Emma and Leonard DarwinCharles Darwin was not just a eminent Naturalist – he was also the head of a thriving family economy who drew on the help of his relatives at any (and, it seems, every!) opportunity. His eldest son, William, was regularly tasked with observing plants and animals for him, while Charles’ second son, George, helped him with complex maths problems. Francis, meanwhile, was always on hand to check and correct Darwin’s mediocre Latin.

Darwin’s women relatives weren’t left out; his daughter, Henrietta, acted both as an observer and a trusted editor, while his wife, Emma, would copy out his manuscripts and check his proofs. As Francis Darwin recalled, Emma would read Charles’ work, “chiefly for misprints and to criticise punctuation; & then my father used to dispute with her over commas especially”. [1]

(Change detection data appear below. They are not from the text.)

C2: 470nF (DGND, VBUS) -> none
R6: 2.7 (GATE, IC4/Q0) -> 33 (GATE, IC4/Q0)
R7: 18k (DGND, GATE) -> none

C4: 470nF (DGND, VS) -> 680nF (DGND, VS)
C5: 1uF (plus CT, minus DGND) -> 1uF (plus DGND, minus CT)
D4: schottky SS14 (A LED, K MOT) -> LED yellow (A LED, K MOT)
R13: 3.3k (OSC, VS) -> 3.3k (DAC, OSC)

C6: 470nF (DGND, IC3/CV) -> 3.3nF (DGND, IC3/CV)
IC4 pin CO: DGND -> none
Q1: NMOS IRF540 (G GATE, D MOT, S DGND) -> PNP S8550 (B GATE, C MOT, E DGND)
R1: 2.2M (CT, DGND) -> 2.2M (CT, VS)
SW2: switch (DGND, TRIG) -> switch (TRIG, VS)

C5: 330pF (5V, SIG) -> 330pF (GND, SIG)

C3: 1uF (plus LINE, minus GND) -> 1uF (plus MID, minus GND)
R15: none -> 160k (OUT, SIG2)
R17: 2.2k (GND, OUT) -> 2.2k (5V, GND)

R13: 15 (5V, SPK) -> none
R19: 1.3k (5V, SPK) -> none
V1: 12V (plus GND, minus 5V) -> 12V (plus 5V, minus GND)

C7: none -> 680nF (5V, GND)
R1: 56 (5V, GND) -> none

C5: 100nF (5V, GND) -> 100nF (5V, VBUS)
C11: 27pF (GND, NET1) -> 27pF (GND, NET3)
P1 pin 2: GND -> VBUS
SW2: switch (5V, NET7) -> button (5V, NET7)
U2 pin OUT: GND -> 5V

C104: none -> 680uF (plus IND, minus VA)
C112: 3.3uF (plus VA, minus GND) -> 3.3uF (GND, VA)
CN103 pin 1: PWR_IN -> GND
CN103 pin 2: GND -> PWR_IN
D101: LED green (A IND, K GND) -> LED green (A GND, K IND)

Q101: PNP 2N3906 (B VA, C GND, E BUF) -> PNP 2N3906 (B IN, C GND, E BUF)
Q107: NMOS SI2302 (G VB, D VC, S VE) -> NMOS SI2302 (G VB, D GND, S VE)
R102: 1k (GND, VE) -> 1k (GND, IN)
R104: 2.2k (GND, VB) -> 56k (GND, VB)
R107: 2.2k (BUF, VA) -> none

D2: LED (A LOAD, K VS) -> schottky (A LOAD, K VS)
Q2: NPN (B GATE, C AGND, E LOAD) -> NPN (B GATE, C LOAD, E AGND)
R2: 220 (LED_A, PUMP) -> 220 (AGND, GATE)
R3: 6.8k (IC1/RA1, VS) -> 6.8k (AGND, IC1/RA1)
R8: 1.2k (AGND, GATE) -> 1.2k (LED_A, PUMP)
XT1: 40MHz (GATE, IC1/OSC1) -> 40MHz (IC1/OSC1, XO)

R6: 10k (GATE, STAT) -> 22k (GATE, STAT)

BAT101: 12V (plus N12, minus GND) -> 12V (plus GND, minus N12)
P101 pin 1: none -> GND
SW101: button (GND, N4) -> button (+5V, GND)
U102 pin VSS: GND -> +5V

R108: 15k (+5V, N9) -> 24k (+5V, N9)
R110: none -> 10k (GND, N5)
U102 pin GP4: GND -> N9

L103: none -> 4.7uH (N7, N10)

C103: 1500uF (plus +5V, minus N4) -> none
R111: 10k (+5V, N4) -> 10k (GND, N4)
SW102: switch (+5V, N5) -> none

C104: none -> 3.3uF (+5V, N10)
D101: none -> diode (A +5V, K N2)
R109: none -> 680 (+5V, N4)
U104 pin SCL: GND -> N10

Darwin’s workforce wasn’t limited to his nuclear family; he also drew on the advice of his cousin, on the observational skills of his nieces and, later in life, on the advice of Henrietta’s husband and the observational skills of Francis’ fiancée.

Darwin’s work, then, was the product of a collective familial effort and his private letters suggest that he was extremely grateful for the contribution made by his relatives; “All your remarks, criticisms doubts & corrections are excellent, excellent, excellent”, he told Henrietta in 1867. “My dear Angels!,” he wrote to his nieces in 1862, “I can call you nothing else.—I never dreamed of your taking so much trouble; the enumeration will be invaluable.”

While Darwin clearly valued the work of his relatives regardless of their sex, in the public sphere the case was very different. Thus, while the contributions of Charles’ male relatives were methodically acknowledged in his published works, the input of women was not.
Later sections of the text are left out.